TEIN2 partners joined representatives from 25 countries in a demonstration on laparoscopic distal gastrectomy from Seoul National University Hospital in Korea, which also involved TEIN2 partners from Malaysia and the Philippines for the first time. The demonstration showcased the increasing importance of connecting surgeons in disparate locations to share best practice and learn new surgical techniques. It also highlighted how the development of trainee surgeons and the provision of support to medical professionals unable to travel to regional training facilities can be achieved over high-capacity networks such as TEIN2.

As countries continue to develop medical centres of excellence across the Asia-Pacific region for the purpose of training endoscopic and laparoscopic surgical techniques, the second demonstration offered delegates the chance to take part in a virtual tour of surgical training centres in Singapore, Hong Kong and Japan. What the tours successfully demonstrated was the extent to which the TEIN2 network contributes substantially to the development and deployment of virtual medical training practices across the Asia-Pacific region.

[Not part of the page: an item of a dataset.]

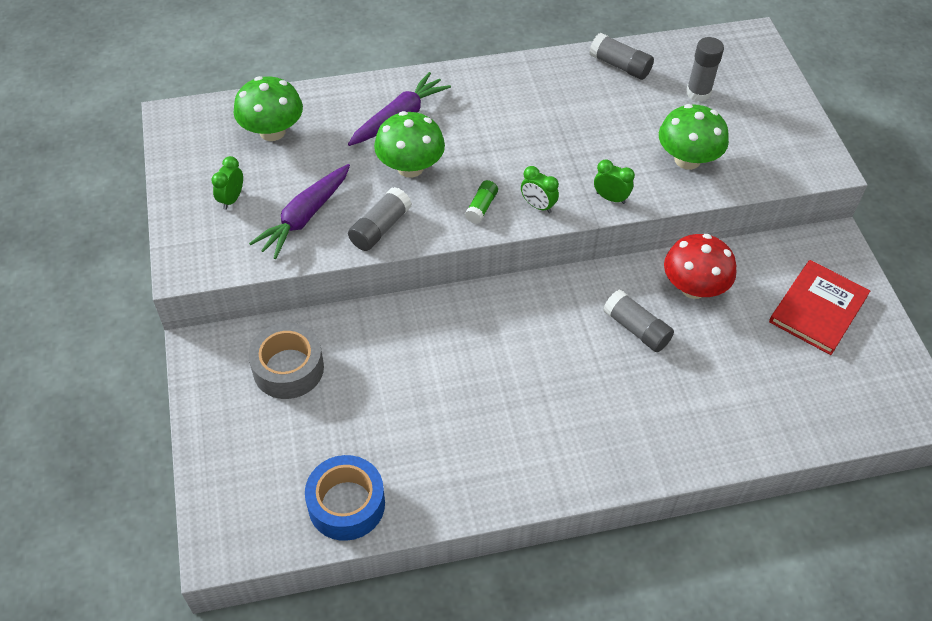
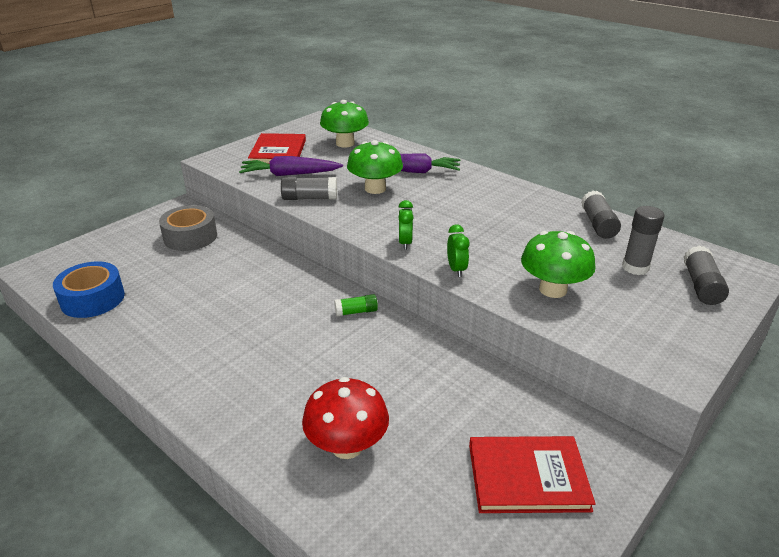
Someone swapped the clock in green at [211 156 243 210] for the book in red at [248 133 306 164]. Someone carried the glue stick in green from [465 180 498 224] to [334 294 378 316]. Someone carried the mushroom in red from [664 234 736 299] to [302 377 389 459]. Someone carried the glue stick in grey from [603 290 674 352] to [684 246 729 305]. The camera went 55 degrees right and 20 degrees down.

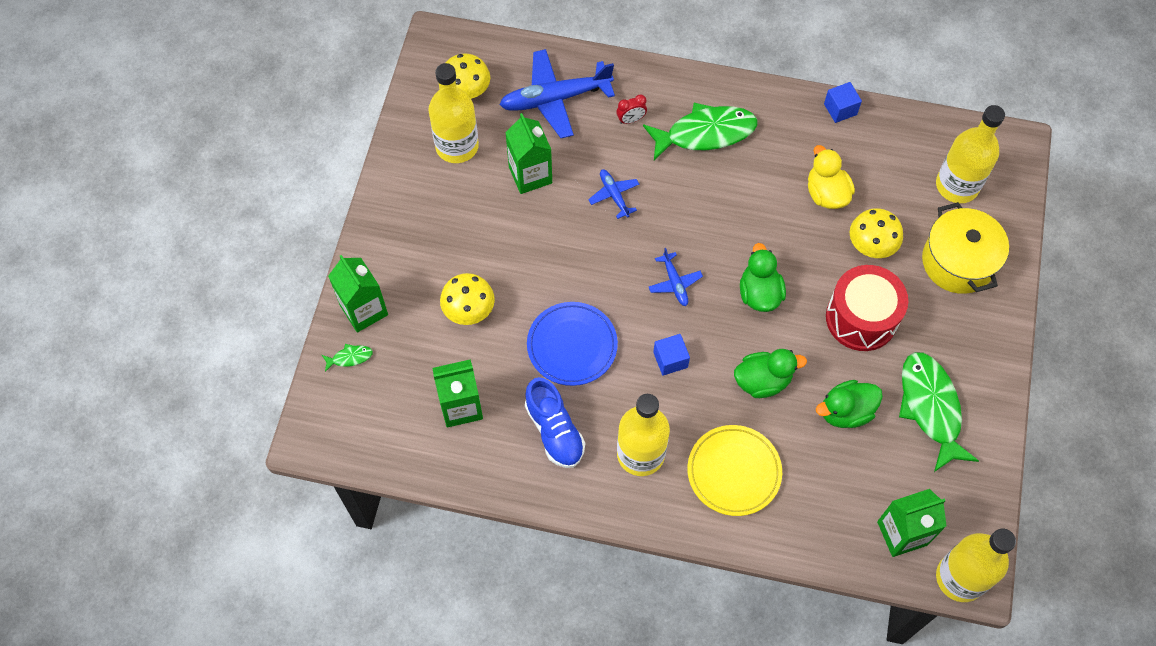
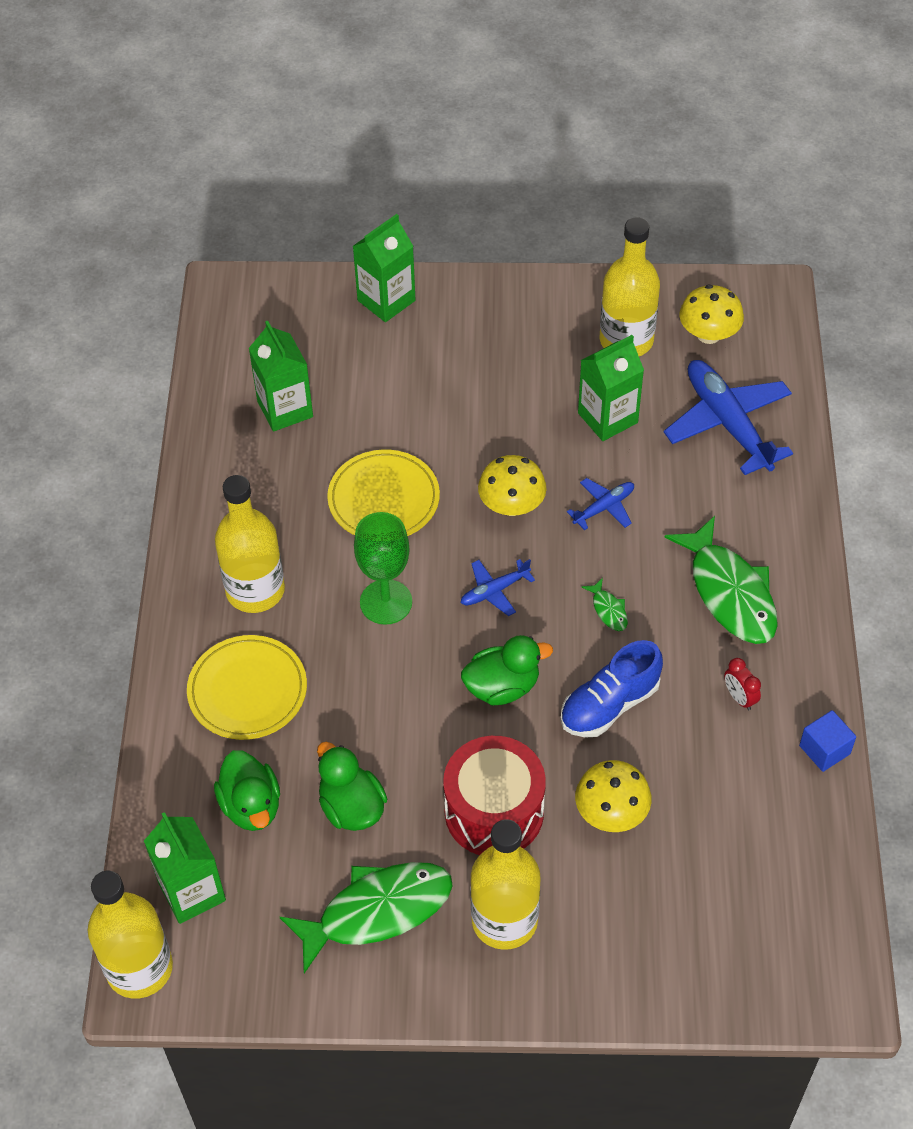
Someone carried the clock in red from [616 94 647 124] to [724 658 761 710]. Someone carried the bottle in yellow from [936 105 1005 203] to [470 819 540 950]. Someone took away the duck in yellow at [808 145 855 209]. Someone took away the pot in yellow at [922 202 1009 294]. Someone carried the mushroom in yellow from [440 273 495 325] to [478 455 547 516]. Someone repainted the plate in blue at [527 302 618 386], which became the plate in yellow at [327 450 440 536]. Someone swapped the cube in blue at [653 334 690 376] for the goblet in green at [354 512 412 625]. Someone carried the fish in green from [322 344 373 372] to [582 578 628 631]. Someone carried the duck in green from [734 349 807 398] to [214 750 280 831]. Someone carried the shoe in blue from [525 377 585 468] to [560 640 663 738]. The camera went 80 degrees right and 10 degrees down.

The final telemedicine demonstration provided an interactive teleconference focused on the highly topical teleconference on Avian flu.

This involved live presentations of discussions between medical experts in all six countries benefiting from the European Commissions support for TEIN2: China, Indonesia, Malaysia, Philippines, Thailand and Vietnam, along with other experts in Australia, Japan and North America. Virtual teleconference environments where experts and those affected can interact in much the same way as if they were in the same room is becoming increasingly more important when dealing with potential outbreaks of emerging infections.

This ground-breaking broadcast of three demonstrations was made possible by intense collaborative work by TEIN2 partners and other Asian networks, who successfully restored the TEIN2 network connectivity following damage sustained during the 27 December 2006 earthquake in Taiwan.

DANTE's David West, TEIN2 Project Manager, said, "For the first time we have seen medical professionals in all developed and developing TEIN2 partner countries able to work together across the TEIN2 network. Such collaborations are clearly of vital importance to help tackle such major worldwide challenges as Avian flu and level up the medical expertise across the region.  All three demonstrations represent a perfect illustration of how superior acoustic and picture quality delivered over the TEIN2 network can support the virtual working practise of medical experts across multiple countries."